Download the full report here.

Background

Massachusetts has some of the natural gas infrastructure in the country1. Old pipes in this system are leaking methane – the primary ingredient of fossil gas – a greenhouse gas 84-86 times more potent than carbon dioxide over its first 20 years in the atmosphere2. The cost of this wasted gas is passed on to customers and is estimated to be $7 million dollars per year3. Methane from gas leaks poses a safety hazard to people and may be responsible for tree death.

Leaks in Massachusetts reported in 2021 were responsible for an estimated 6,734 metric tons of methane emissions, equivalent to 579,138 metric tons of carbon dioxide4

Gas leaks are graded as 1 for hazardous, 2 for potentially hazardous, and 3 for non-hazardous. Grade 3 SEIs are grade 3 leaks with “Significant Environmental Impact”, where the gas has saturated the ground for 2,000 square feet or more.

These so-called non-hazardous leaks are massively hazardous to the climate. SEIs are a small fraction of leaks, but are responsible for an outsized portion of the emissions5. The annual estimated impact of all SEIs in the state is equivalent to the emissions of one-third of all Massachusetts stores and businesses (i.e. the commercial sector) in 2017 and approximately 3% of Massachusetts’s overall greenhouse gas emissions6

Policymakers and regulators have worked to address gas leaks.
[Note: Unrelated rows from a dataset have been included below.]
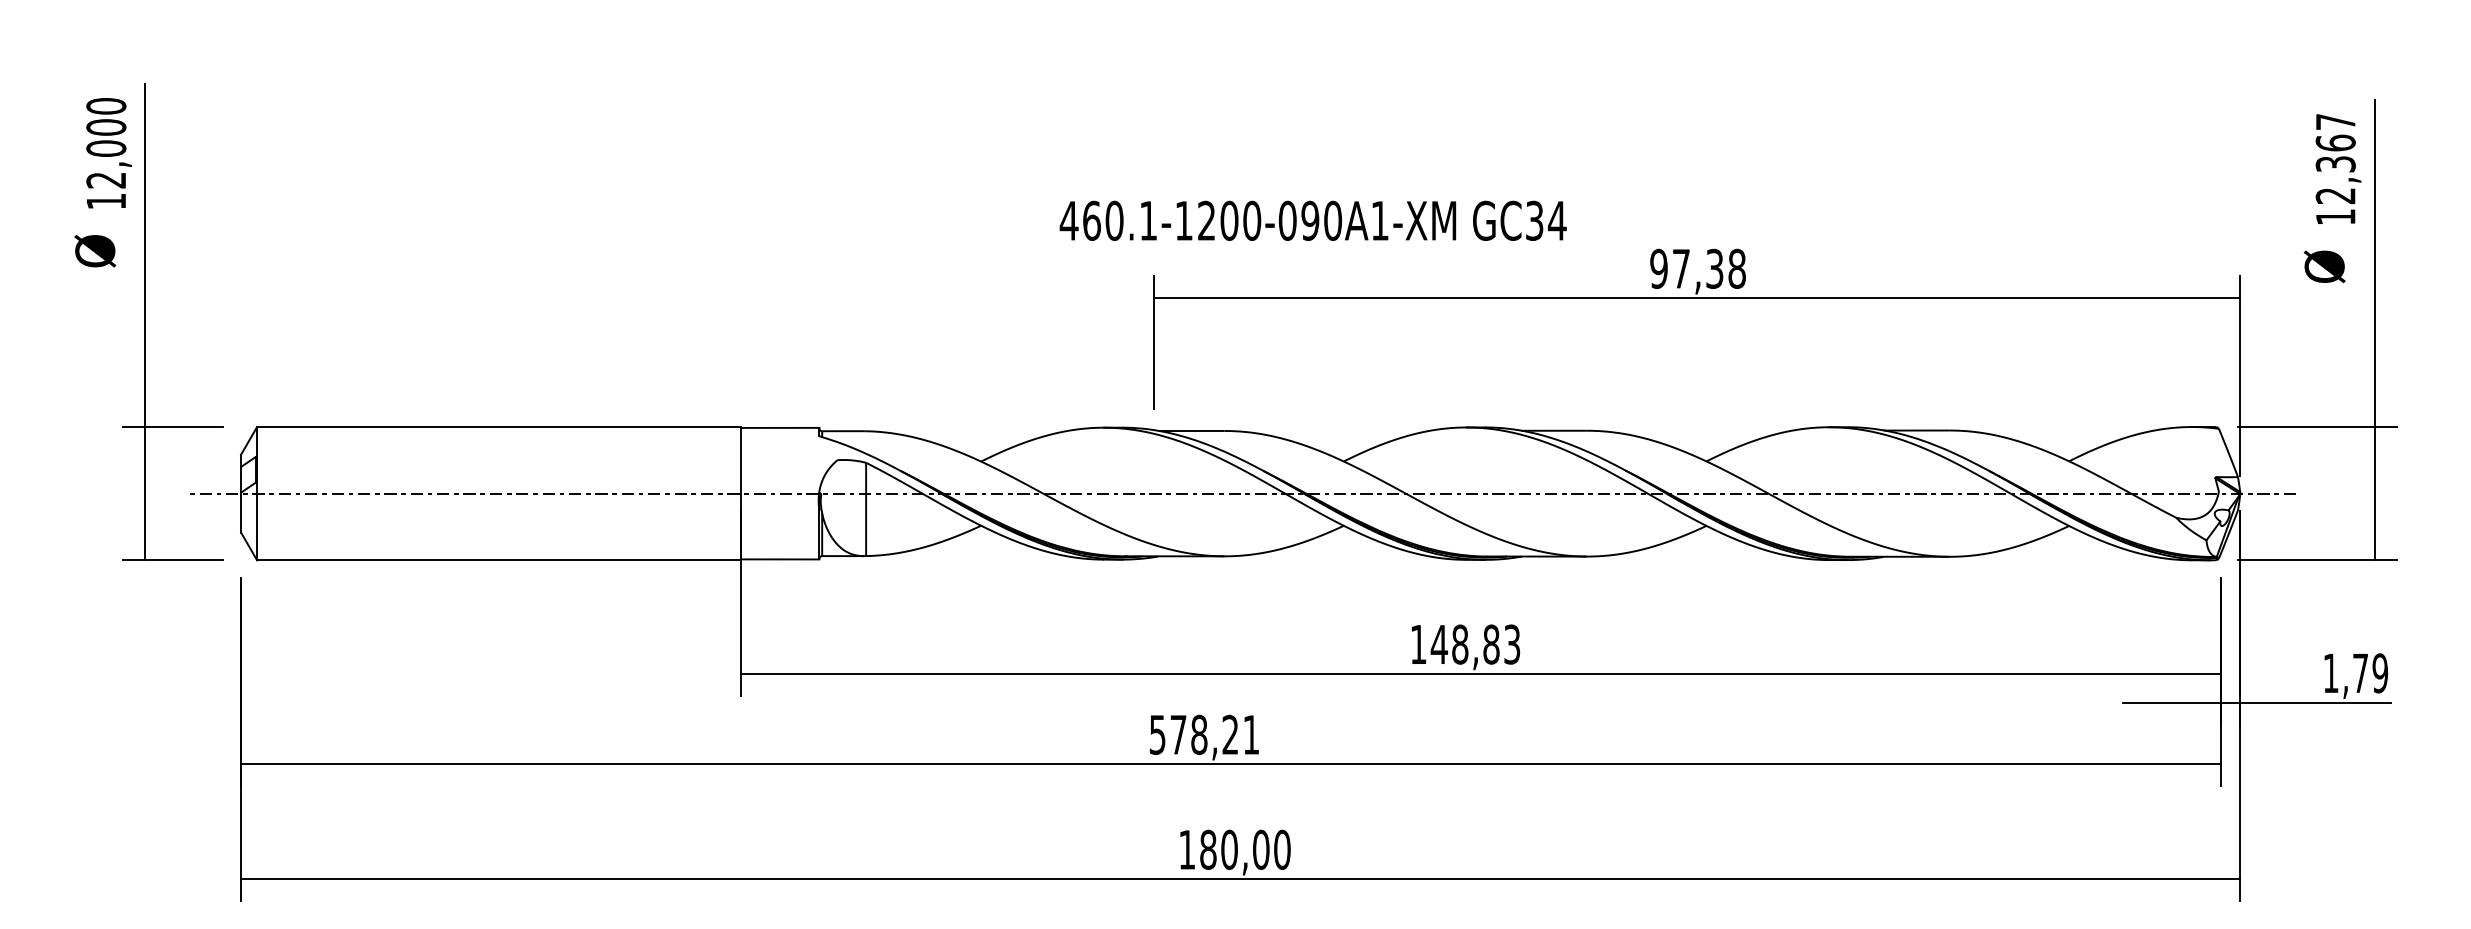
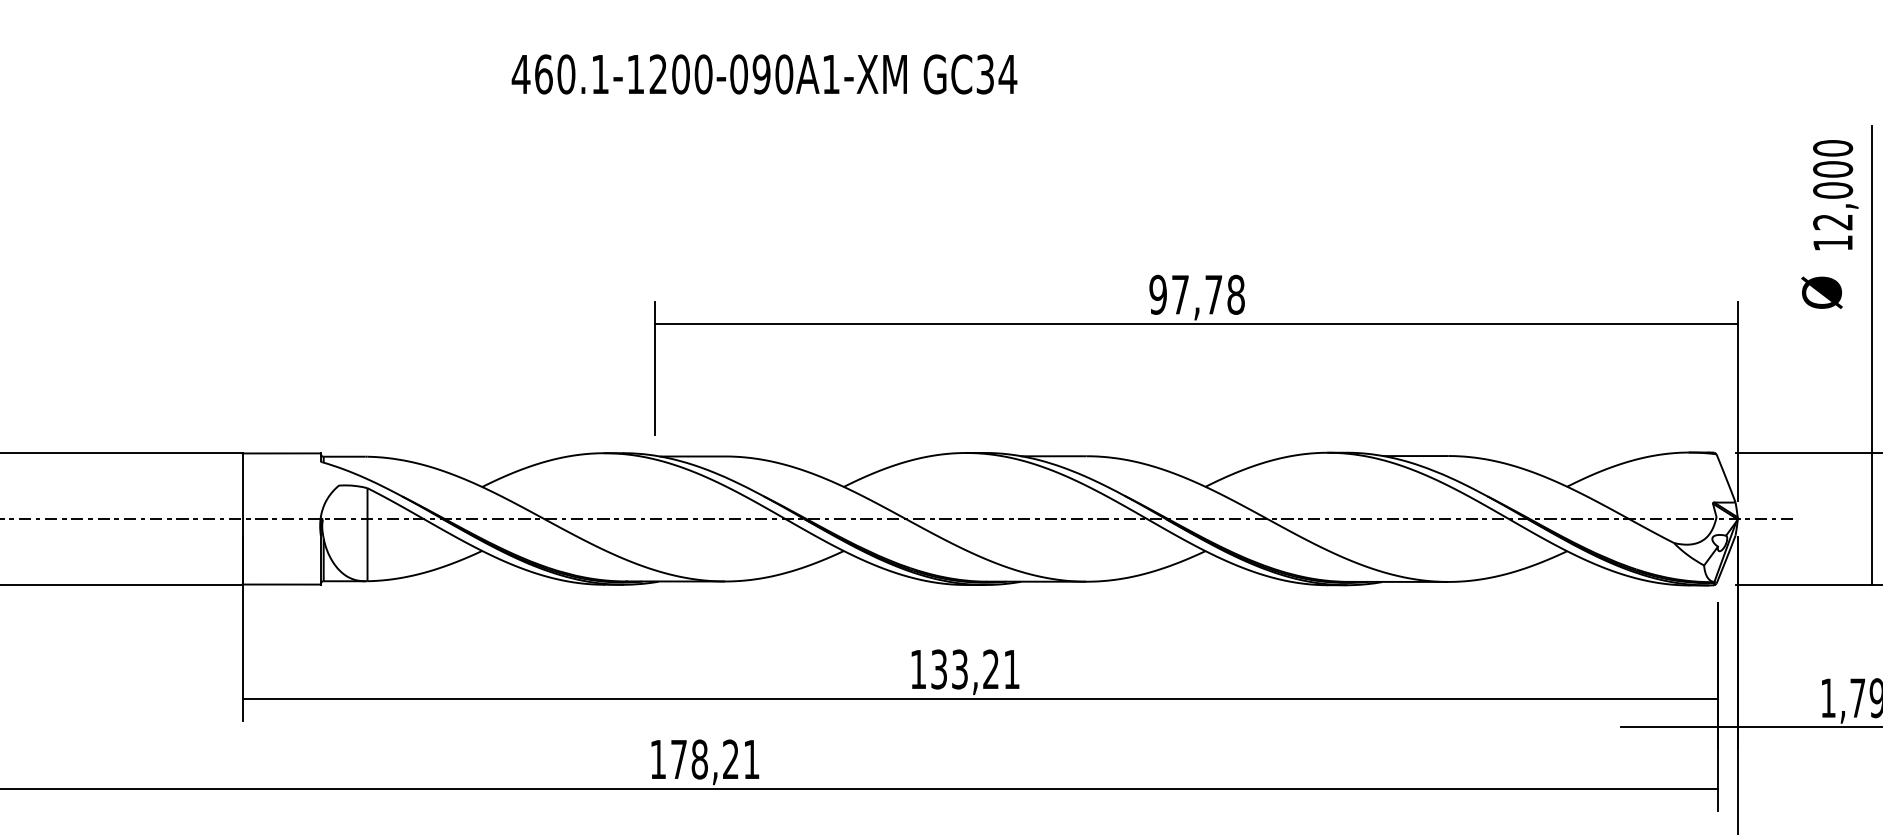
text: (2335, 142) -> (1832, 168), 12,367 -> 12,000
text: (1312, 220) -> (763, 74), moved
text: (1714, 268) -> (1213, 294), 97,38 -> 97,78
text: (1475, 644) -> (975, 669), 148,83 -> 133,21
text: (1157, 734) -> (658, 759), 578,21 -> 178,21

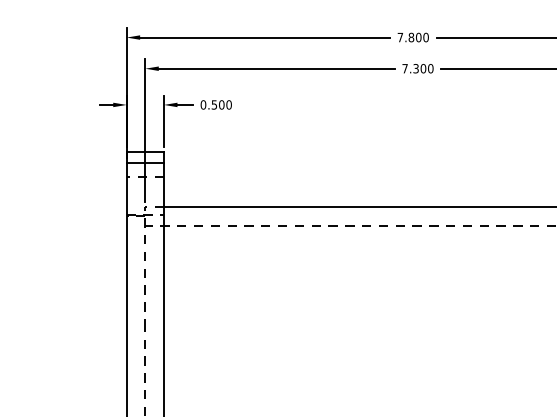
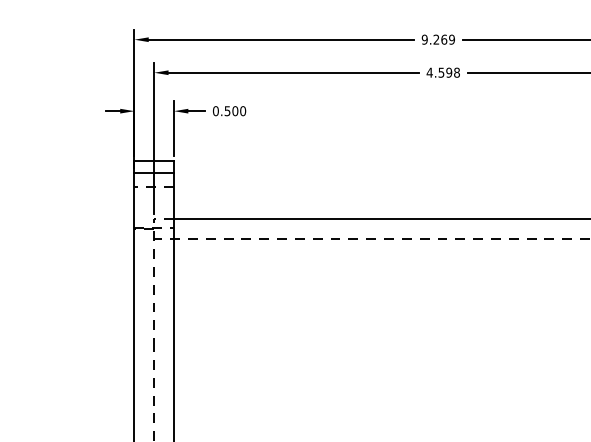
text: (412, 37) -> (437, 39), 7.800 -> 9.269
text: (417, 68) -> (442, 72), 7.300 -> 4.598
Regulation requires that hazardous leaks receive immediate attention and utilities are required to prioritize the repair of leaks in school zones7.  In 2016, the Massachusetts legislature required that SEIs be repaired. 

The utilities’ Gas System Enhancement Plan (GSEP) is the utilities’ plan to replace all the leakprone pipes under the ground in Massachusetts. The GSEP has a current annual cost of $600 million, all of which is eventually paid for by customers8. The work to replace the remaining 5,000 miles of pipeline is expected to continue to 2039 with a total cost of $40 billion9

Schools across the Commonwealth rely on this gas distribution system as many burn (or “combust”) fossil gas to keep school buildings warm. Like the distribution system, the gas-burning heating equipment within schools is notoriously old. A recent report by the US Government Accountability Office found that 41 percent of districts nationwide need to replace HVAC systems in over half of their schools. In Worcester, for example, 46 percent of school buildings were constructed before 1940, many featuring inadequate or out-of-date HVAC systems that could be updated to improve indoor air quality while also reducing energy usage and emissions. 

Massachusetts leads the nation in bringing transparency to the reporting of gas leaks in the distribution system. This transparency is key to understanding the current prevalence of gas leaks, their geographic concentration, and implications for the safety of residents, including students. 

This is the first statewide analysis of the extent to which reported gas leaks are proximate to schools.

Results

Our analysis found that during 2021, 91 schools in Massachusetts had a reported gas leak in the gas main or service line at their property. Of these, 31 leaks were graded as hazardous and required immediate attention by utility workers. All leaks were repaired, the large majority within one day of the initial report.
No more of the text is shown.